There is a form of query plan caching in PG: for prepared statements, if PG determines that the actual value of parameters won't affect the query plan much, it uses a "generic plan" so that it reuses the same query plan for every execution of the prepared statement (https://www.postgresql.org/docs/current/sql-prepare.html, see "notes")

pinaraf
1 replies
5d4h

Indeed, and right now it's the only possible way since it remains in a single session, doing otherwise would be very hard.

cbsmith
0 replies
5d1h

Unless you count stored procs...

SigmundA
0 replies
5d3h

Yes its manual and per session, DB's like MSSQL have that was well but are very rarely used anymore because it got automatic plan caching about 20 years ago which basically eliminates any advantage to manually preparing. Its actually better since it can be shared across all sessions

pinaraf
2 replies
5d4h

Honestly I thought the same as you, then I wrote this, and I now understand it's going to be really hard to do. To make it very simple: there are pointers to query parts "leaking" everywhere across the execution engine. Removing them will require a significant overall of the execution engine, the planner and who knows what else. Even in a single session, two compiled queries will have different compiled code because of that (both llvm and my copyjit have to inject the adresses of various structs in asm code)

adzm
1 replies
5d4h

Just going to say, I'm blown away by how simple this JIT is though. Really quite a beautiful JIT approach.

pinaraf
0 replies
5d4h

Same for me, that's why I did this after finding out this research paper. With the proper compiler settings and small tricks you can remove some parts and already end up faster than the interpreter (because you remove some branches and a few memory accesses) and it's even possible to create "super-stencils" covering typical opcodes series and optimizing them further. Or the opposite, "sub-stencils" in order to do some loop unrolling for instance.

aeyes
2 replies
5d3h

The plan cache on Oracle in combination with prepared statements where the optimizer can't peek into the parameters has been really problematic for me in the past. I usually had to go in and either add hints or force a plan.

Even simple queries like SELECT * FROM t WHERE x = TRUE; could turn into a nightmare depending on the distribution of the x values in the table.

With Postgres I rarely encountered such problems but I must admit that I haven't used Postgres with prepared statements.

I have seen some queries with slow planning time (>100ms) where a cache could have been useful but I don't remember ever really needing to optimize one.

SigmundA
1 replies
5d3h

Is x a parameter because it doesn't look like it? MSSQL has parameter sniffing and will make multiple plans based on incoming parameters I would be surprised if Oracle does not do the same.
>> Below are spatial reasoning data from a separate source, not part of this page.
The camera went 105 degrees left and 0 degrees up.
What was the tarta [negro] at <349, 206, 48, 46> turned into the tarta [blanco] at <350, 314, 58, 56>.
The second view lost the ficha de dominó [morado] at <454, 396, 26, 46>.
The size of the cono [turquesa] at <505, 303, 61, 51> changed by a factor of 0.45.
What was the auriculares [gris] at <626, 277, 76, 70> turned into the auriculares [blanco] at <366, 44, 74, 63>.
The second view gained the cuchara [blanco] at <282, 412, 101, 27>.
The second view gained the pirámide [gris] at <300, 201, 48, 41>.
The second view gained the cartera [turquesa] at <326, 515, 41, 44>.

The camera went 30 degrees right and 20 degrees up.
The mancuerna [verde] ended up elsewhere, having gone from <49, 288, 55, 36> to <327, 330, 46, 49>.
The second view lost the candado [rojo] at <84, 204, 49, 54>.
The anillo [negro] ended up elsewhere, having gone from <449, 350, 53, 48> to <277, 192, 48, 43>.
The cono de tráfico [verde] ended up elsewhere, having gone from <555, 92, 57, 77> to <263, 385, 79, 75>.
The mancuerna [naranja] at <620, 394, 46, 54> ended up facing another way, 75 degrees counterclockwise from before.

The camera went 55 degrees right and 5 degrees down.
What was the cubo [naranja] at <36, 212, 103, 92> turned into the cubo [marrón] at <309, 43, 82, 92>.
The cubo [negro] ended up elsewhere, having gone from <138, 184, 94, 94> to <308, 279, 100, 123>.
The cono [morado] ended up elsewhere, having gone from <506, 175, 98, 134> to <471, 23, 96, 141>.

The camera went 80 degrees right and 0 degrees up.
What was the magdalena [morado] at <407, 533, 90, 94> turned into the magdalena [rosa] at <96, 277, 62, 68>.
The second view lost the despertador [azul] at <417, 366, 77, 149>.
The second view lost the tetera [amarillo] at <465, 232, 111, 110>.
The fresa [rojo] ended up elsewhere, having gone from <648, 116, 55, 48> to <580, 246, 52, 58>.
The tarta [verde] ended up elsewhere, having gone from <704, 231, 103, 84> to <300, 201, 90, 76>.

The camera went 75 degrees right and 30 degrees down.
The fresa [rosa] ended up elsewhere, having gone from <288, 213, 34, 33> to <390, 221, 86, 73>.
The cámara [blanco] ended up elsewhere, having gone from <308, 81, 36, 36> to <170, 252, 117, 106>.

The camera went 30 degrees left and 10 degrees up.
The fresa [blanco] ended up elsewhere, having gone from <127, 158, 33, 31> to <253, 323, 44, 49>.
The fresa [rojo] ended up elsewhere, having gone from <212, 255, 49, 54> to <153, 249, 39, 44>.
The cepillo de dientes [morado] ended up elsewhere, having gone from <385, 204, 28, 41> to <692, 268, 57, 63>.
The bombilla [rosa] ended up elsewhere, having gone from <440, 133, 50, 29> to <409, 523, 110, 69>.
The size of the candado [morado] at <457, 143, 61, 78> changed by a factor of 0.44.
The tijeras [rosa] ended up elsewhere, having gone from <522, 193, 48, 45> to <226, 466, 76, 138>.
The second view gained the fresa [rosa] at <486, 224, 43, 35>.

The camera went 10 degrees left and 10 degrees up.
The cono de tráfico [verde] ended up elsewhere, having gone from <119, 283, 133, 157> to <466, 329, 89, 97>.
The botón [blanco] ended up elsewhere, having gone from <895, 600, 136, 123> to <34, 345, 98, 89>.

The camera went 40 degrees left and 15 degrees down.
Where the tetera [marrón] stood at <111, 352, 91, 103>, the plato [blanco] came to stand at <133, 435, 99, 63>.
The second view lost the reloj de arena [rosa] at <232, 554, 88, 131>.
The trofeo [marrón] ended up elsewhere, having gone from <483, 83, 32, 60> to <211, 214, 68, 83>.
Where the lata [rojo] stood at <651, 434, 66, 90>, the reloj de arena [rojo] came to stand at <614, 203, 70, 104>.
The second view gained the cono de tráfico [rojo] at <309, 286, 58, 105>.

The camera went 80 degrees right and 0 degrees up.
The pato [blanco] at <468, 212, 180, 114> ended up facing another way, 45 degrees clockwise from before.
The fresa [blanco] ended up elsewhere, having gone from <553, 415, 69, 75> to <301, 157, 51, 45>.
It can actually be problematic to sniff parameters sometimes and it can be disabled with a hint!

aeyes
0 replies
5d2h

I just made up something simple but yes, I had these problems with bind variables in prepared statements.

SELECT * FROM t WHERE x = :var;

But I haven't used Oracle in years and back in the day, there was no bind variable peeking.

weliveindetail
7 replies
5d4h

There is one way to make the LLVM JIT compiler more usable, but I fear it’s going to take years to be implemented: being able to cache and reuse compiled queries.

Actually, it's implemented in LLVM for years :) https://github.com/llvm/llvm-project/commit/a98546ebcd2a692e...

SigmundA
4 replies
5d3h

Since PG uses one process per connection and the LLVM JIT code is process specific the code can't be shared amongst all connections to the DB.

Plans themselves suffer from this since they are in memory data structures not designed to be shared amongst different processes.

DB's like MSSQL don't have this issue since they use a single process with threads which is also why it can handle more concurrent connections without an external pooler. Although MSSQL can also serialize plans to a non process specific representation and store them in the DB for things like plan locking.

hans_castorp
1 replies
5d2h

Plans themselves suffer from this since they are in memory data structures not designed to be shared amongst different processes.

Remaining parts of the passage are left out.